2019年11月29日、Facebookでの投稿が、シンガポール政府によって訂正を求められる事件が起きました。
主に、選挙での不正などを記述したオーストラリア人の投稿に関するもので、Facebook側は訂正通知を行いましたが、こうした国家からの表現の統制は慎重に運営されるべきだとして、議論を呼んでいます。
今回は、POFMAと呼ばれるシンガポールのフェイクニュース対策について、お伝えします。
フェイクニュースの問題とは?
事実でない情報でもってニュースとして報じることをフェイクニュースと言いますが、近年ではソーシャルメディアの発達により、極めて容易にフェイクニュースが蔓延するようになりました。
シンガポールの法律では、フェイクニュースは虚偽(Falsehood)に含まれると理解されています。

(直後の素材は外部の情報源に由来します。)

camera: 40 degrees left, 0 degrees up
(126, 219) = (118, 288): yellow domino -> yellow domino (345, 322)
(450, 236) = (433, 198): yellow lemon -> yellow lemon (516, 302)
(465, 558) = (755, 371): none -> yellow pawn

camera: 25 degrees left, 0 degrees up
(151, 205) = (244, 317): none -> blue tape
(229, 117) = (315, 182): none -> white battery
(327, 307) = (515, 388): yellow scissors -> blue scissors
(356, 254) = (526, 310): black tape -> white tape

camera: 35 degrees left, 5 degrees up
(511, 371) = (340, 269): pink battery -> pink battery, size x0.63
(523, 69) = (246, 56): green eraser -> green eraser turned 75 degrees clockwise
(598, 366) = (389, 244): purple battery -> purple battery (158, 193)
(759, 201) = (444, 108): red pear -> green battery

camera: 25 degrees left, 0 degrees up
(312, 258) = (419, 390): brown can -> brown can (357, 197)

人種、国籍、性別、宗教、言語を問わず、多文化共生を旨とする国家繁栄を志すシンガポールにとって、フェイクニュースが内包するヘイトスピーチの危険は、世界の金融ハブとしての自己の安寧を脅かすものと認識されており、一般にフェイクニュース対策法と呼ばれる法律が成立しました。
POFMAはどんな法律?
オンライン虚偽および情報操作防止法(The Protection from Online Falsehoods and Manipulation Act、通称「POFMA」)は、一定の条件に該当するシンガポール国内の表現の流布を禁じる目的で、2019年10月に発行されました。

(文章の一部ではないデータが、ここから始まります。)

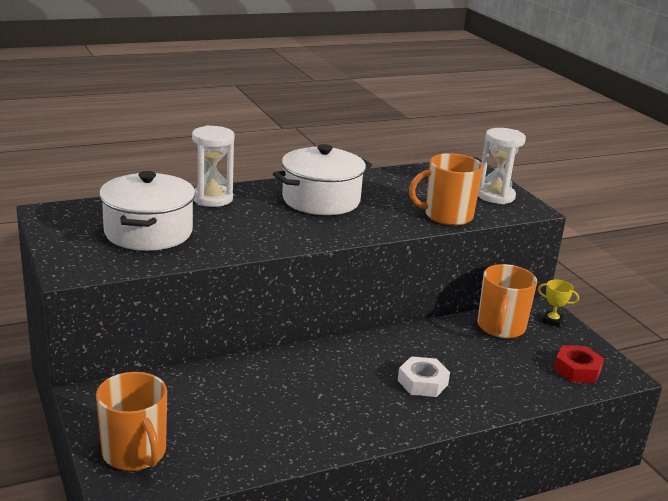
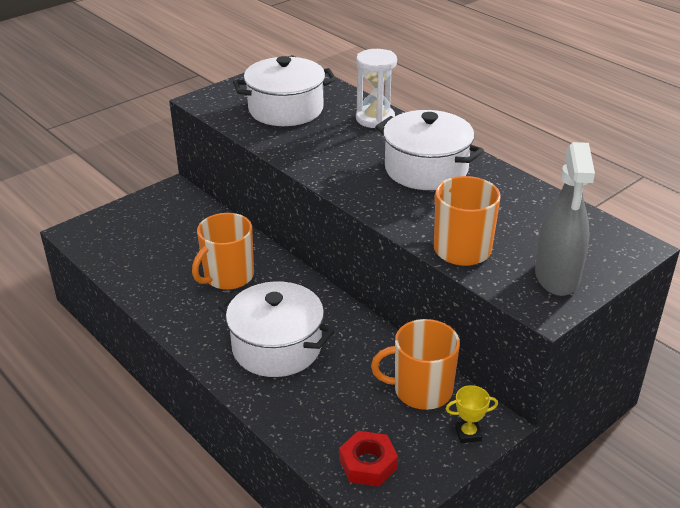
camera: 75 degrees right, 10 degrees up
(135, 453) = (116, 225): orange mug -> orange mug (228, 276)
(422, 382) = (277, 347): white nut -> white pot
(495, 196) = (557, 277): white hourglass -> grey spray bottle
(552, 321) = (468, 434): yellow trophy -> yellow trophy turned 75 degrees clockwise

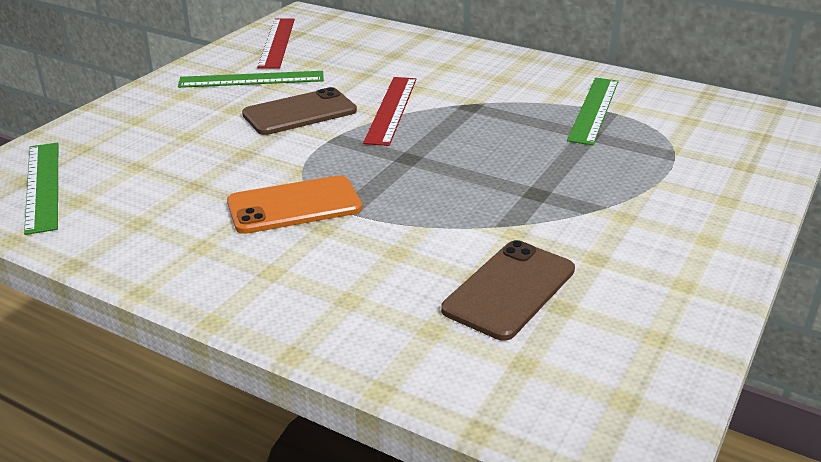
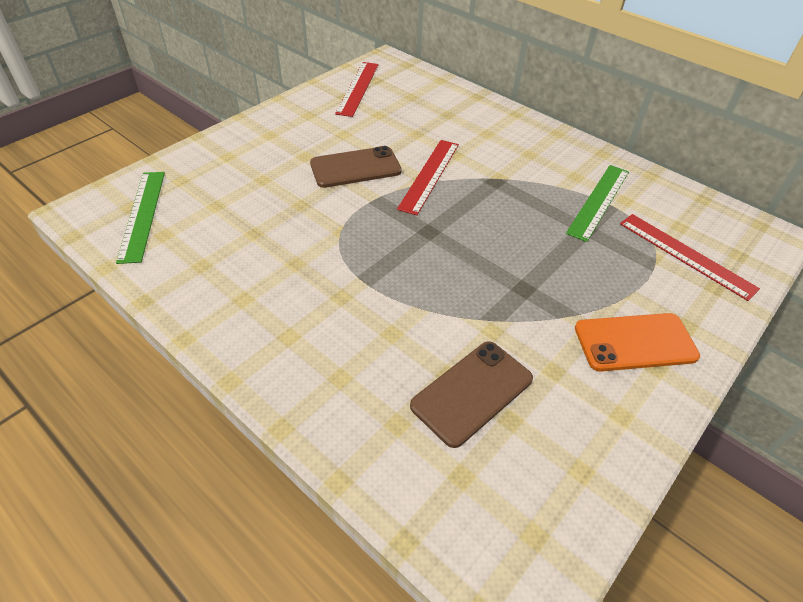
camera: 10 degrees right, 15 degrees up
(251, 80) = (327, 126): green ruler -> none
(294, 205) = (324, 268): orange phone -> orange phone (635, 342)
(705, 143) = (685, 255): none -> red ruler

シンガポール政府が虚偽と認定し、国家の安全保障や公共の福祉を脅かすと判断される内容、具体的にはヘイトスピーチや選挙結果に影響するもの、政府に対する国民の信頼を損なうもので、誤りと認められる情報の拡散を禁止するものです。
上述のFacebookやTwitterを含むソーシャルメディアにおいても、シンガポール政府が虚偽と認定したコンテンツは訂正が命じられ、同内容を変更ないし削除する義務が発生するとしています。
フェイクニュースの認定権限は政府にあり、ソーシャルメディア運営企業は、虚偽の情報を拡散するアカウントをブロックするよう要請されることもあるとしています。
どんな指示がされるの?
虚偽の情報と政府に認定されるコンテンツが発見された場合、POFMA局によりコンテンツ主に対し、訂正命令が発せられ、投稿されたコンテンツの上に全面的に虚偽の情報であったと表示するよう要請されます。
このコンテンツと訂正の内容はFactually(ファクチャリー)と呼ばれるシンガポール政府のウェブサイトにも掲載され、上記虚偽情報であることの表示にもこのサイトへのリンクが貼り付けられます。
シンガポール政府や民族問題と直接の関連はなくとも、オンラインで具体的な情報をもって論説を展開する場合には、フェイクニュースと見られるリスクもある点、今後は気を付けた方がいいでしょう。